Для Джеймса Уотсона, аспиранта лаборатории Кэвендиш в Англии, конференция в Неаполе, которую он посетил в мае 1951 г., стала началом периода волнующих открытий. Он слушал выступление Мориса Уилкинса, уроженца Новой Зеландии, британского специалиста по молекулярной биологии в Королевском колледже в Лондоне, и был изумлен, когда тот показал слушателям рентгеновский снимок ДНК. И хотя сочетание расплывчатых серых и черных линий на фотографии было слишком неясным, чтобы определить структуру ДНК и уж тем более ее роль в наследственности, для Уотсона это фото стало потрясающей иллюстрацией того, как может быть организована молекула. Задолго до этого высказывалось предположение, что ДНК может иметь структуру спирали. Но когда Розалинд Франклин, еще один исследователь Королевского колледжа, представила более четкие изображения, на которых было видно, что ДНК может существовать в двух разных формах, разгорелся спор: спираль ли это вообще?

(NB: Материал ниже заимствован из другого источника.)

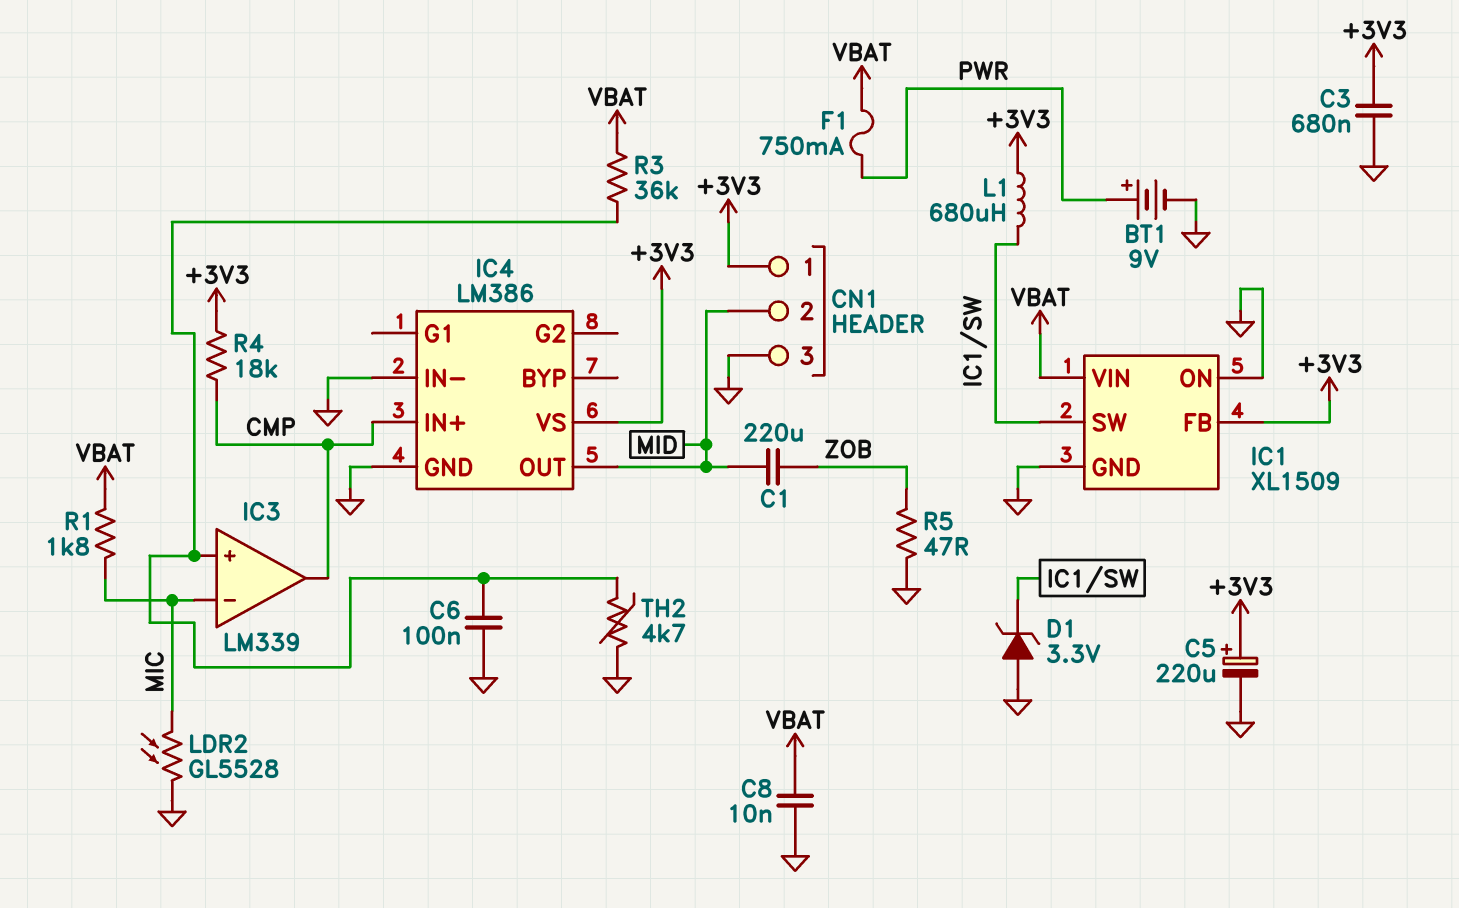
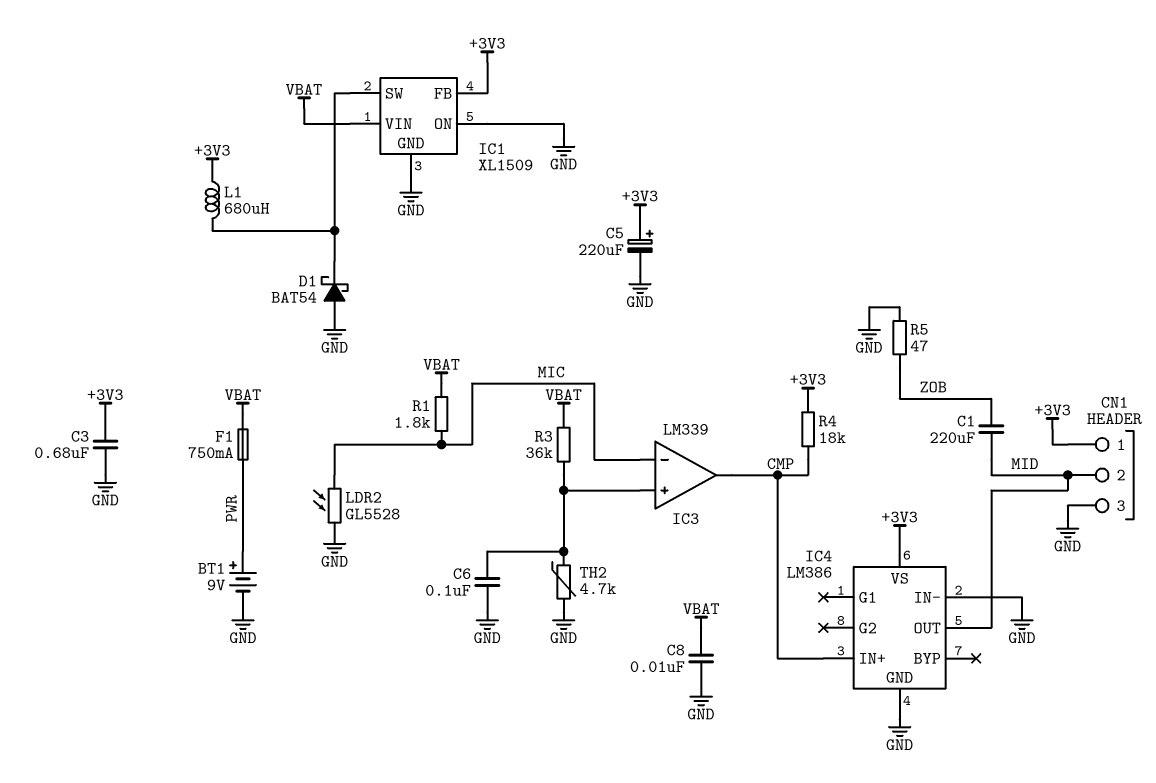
D1: zener 3.3V (A GND, K IC1/SW) -> schottky BAT54 (A GND, K IC1/SW)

В конце 1951 г. Уотсон и его коллега Фрэнсис Крик начали работать над этой проблемой. Используя данные, собранные другими учеными, они создали картонные шаблоны различных компонентов ДНК и разработали модели, демонстрирующие возможную структуру молекул, однако они оказались ошибочными. Затем, в начале 1953 г., в ходе борьбы за возможность первым разгадать структуру, обстоятельства сложились так, что Уотсон посетил Королевский колледж, где Уилкинс показал ему недавно сделанный Розалиндой рентгеновский снимок — изумительное изображение, на котором были четко видны элементы спирали. Вернувшись в лабораторию Кэвендиш с этой новой информацией, Уотсон и Крик внесли изменения в свои модели, и к концу февраля 1953 г. ребус наконец сложился: молекула ДНК представляла собой двойную спираль, своего рода две винтовые лестницы, одна из которых шла вверх, а другая вниз. Молекулы сахарофосфатного остова, впервые определенные Фридрихом Мишером в 1869 г., формировали пару «перил», а пары азотистых оснований, описанные Чаргаффом (АТ и ЦГ), объединившись, образовывали «ступеньки».